Minister Verburg van Landbouw, Natuur en Voedselkwaliteit (LNV) benadrukte in haar bijdrage dat de discussie in dit stadium vooral gericht moet zijn op de uitdagingen waar het Europees landbouwbeleid van de toekomst voor staat. En nog niet op de instrumenten en het budget. Die benadering staat nu ook centraal in de conclusies van het Franse voorzitterschap.

Verder gaf Verburg aan blij te zijn dat een aantal voor Nederland belangrijke punten een plaats hebben gekregen in de voorzitterschapsconclusies, zoals innovatie, verduurzaming, maatschappelijke diensten en dierenwelzijn. Tijdens deze laatste raad is Verburg er ook in geslaagd om de ontwikkeling van duurzame landbouw in ontwikkelingslanden op te laten nemen in de tekst.

Het voorzitterschap heeft nog geprobeerd om te komen tot raadsconclusies waar de lidstaten het unaniem over eens zouden zijn. Dat is niet gelukt. Dat kwam onder meer omdat Nederland problemen had met een passage in de tekst waarin wordt gesproken over eerlijkere concurrentieverhoudingen. Diverse lidstaten wilden met deze passage tot uiting brengen dat er een herverdeling van Europese landbouwmiddelen binnen de EU moet plaatsvinden.

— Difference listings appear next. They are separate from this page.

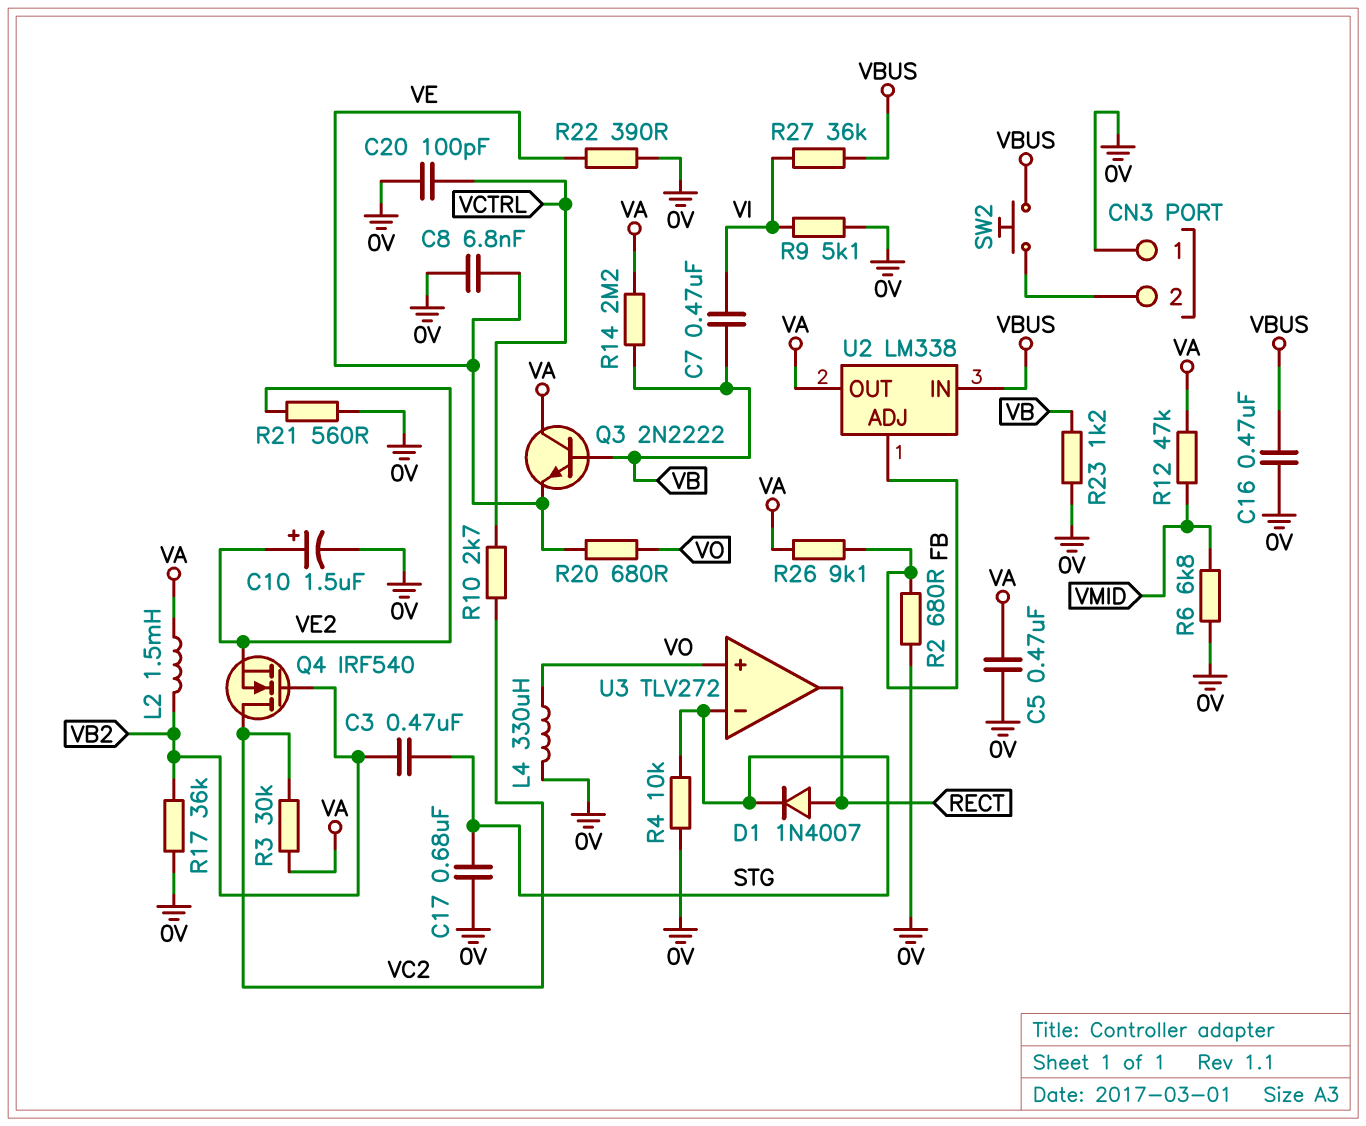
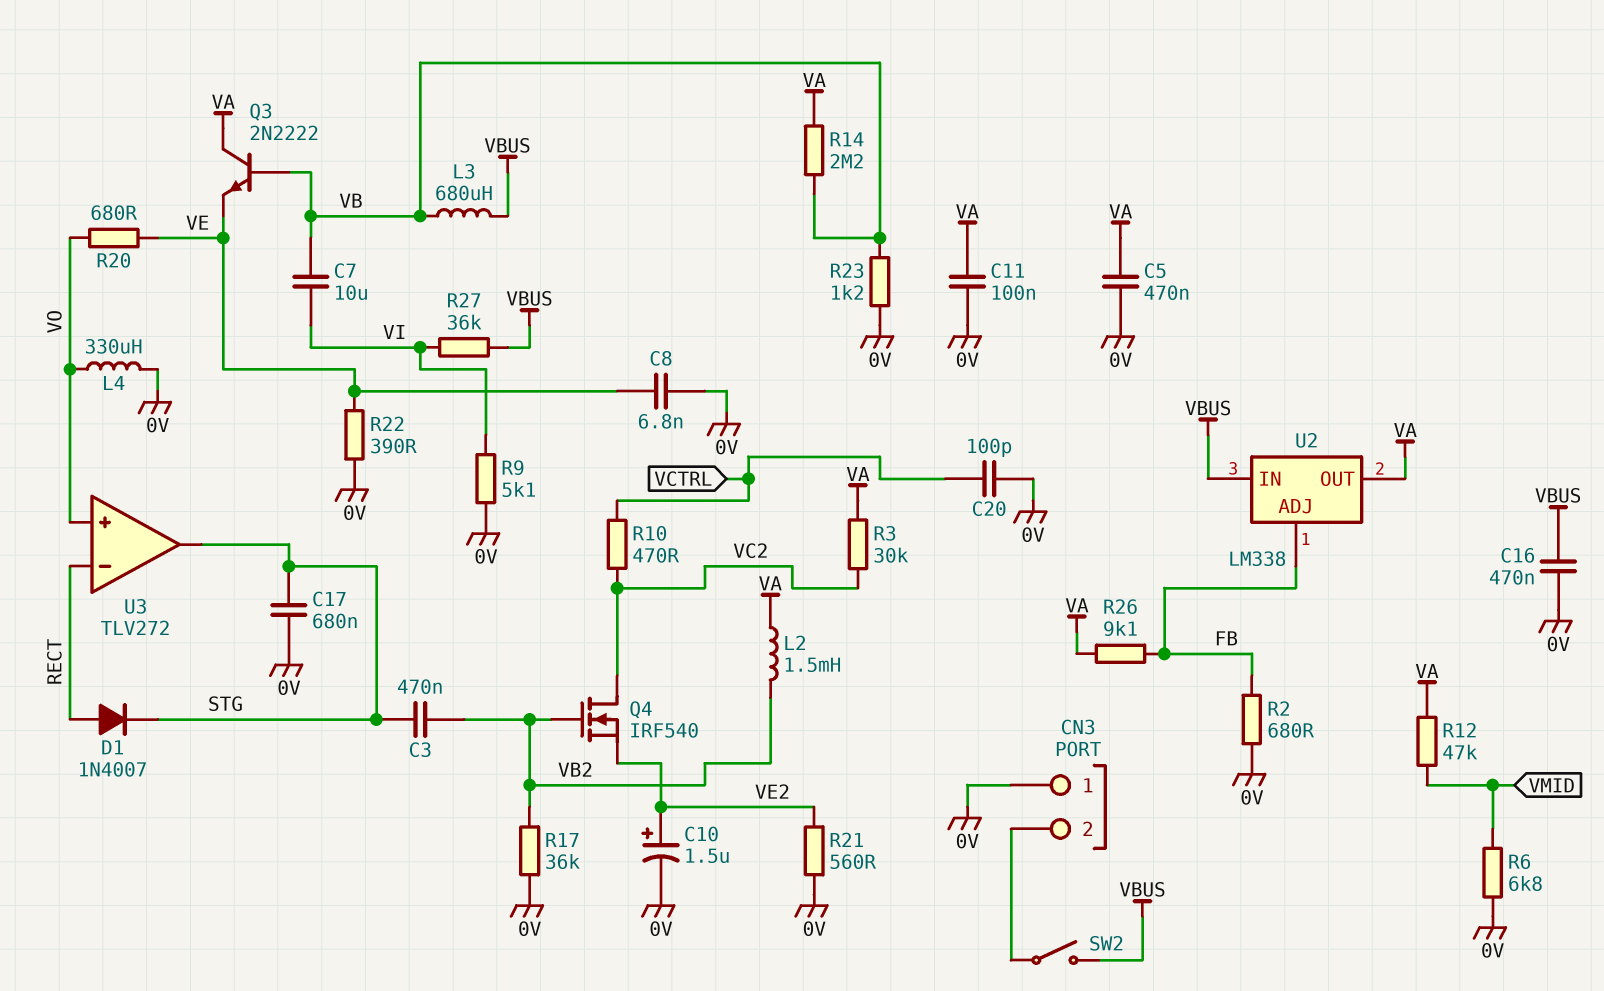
C7: 470nF (VB, VI) -> 10uF (VB, VI)
C11: none -> 100nF (0V, VA)
L3: none -> 680uH (VB, VBUS)
R4: 10k (0V, STG) -> none
R10: 2.7k (VC2, VCTRL) -> 470 (VC2, VCTRL)
SW2: button (CN3/2, VBUS) -> switch (CN3/2, VBUS)
U3 pin in-: STG -> RECT
U3 pin out: RECT -> STG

Nederland wil echter niet vooruitlopen op discussies over de toekomstige verdeling van middelen (de zogenoemde budget review).

Voedsel voor de minstbedeelden

De Landbouwraad heeft daarnaast gediscussieerd over voortzetting en uitbreiding van de regeling voor de minstbedeelden. Het onderwerp zal in de eerste helft van 2009 opnieuw op de agenda komen, onder voorzitterschap van Tsjechië. Nederland heeft nooit van dit programma gebruikt gemaakt en ook nu zijn de Nederlandse bezwaren niet weggenomen. Verburg vindt dat het hier om sociaal beleid gaat en beschouwt dit als een zaak van de lidstaten zelf. Daarnaast vindt zij dat dit niet uit de landbouwbegroting gefinancierd moet worden. Ze twijfelt aan de juridische grondslag van het voorstel. Ook is zij bang dat het tot te veel bureaucratie leidt. Tot slot stelt zij dat een binnenlands programma voor voedselhulp geen onderdeel zou moeten zijn van het gemoderniseerde Europese landbouwbeleid waar Nederland naar streeft. Een blokkerende minderheid van lidstaten steunde dit standpunt.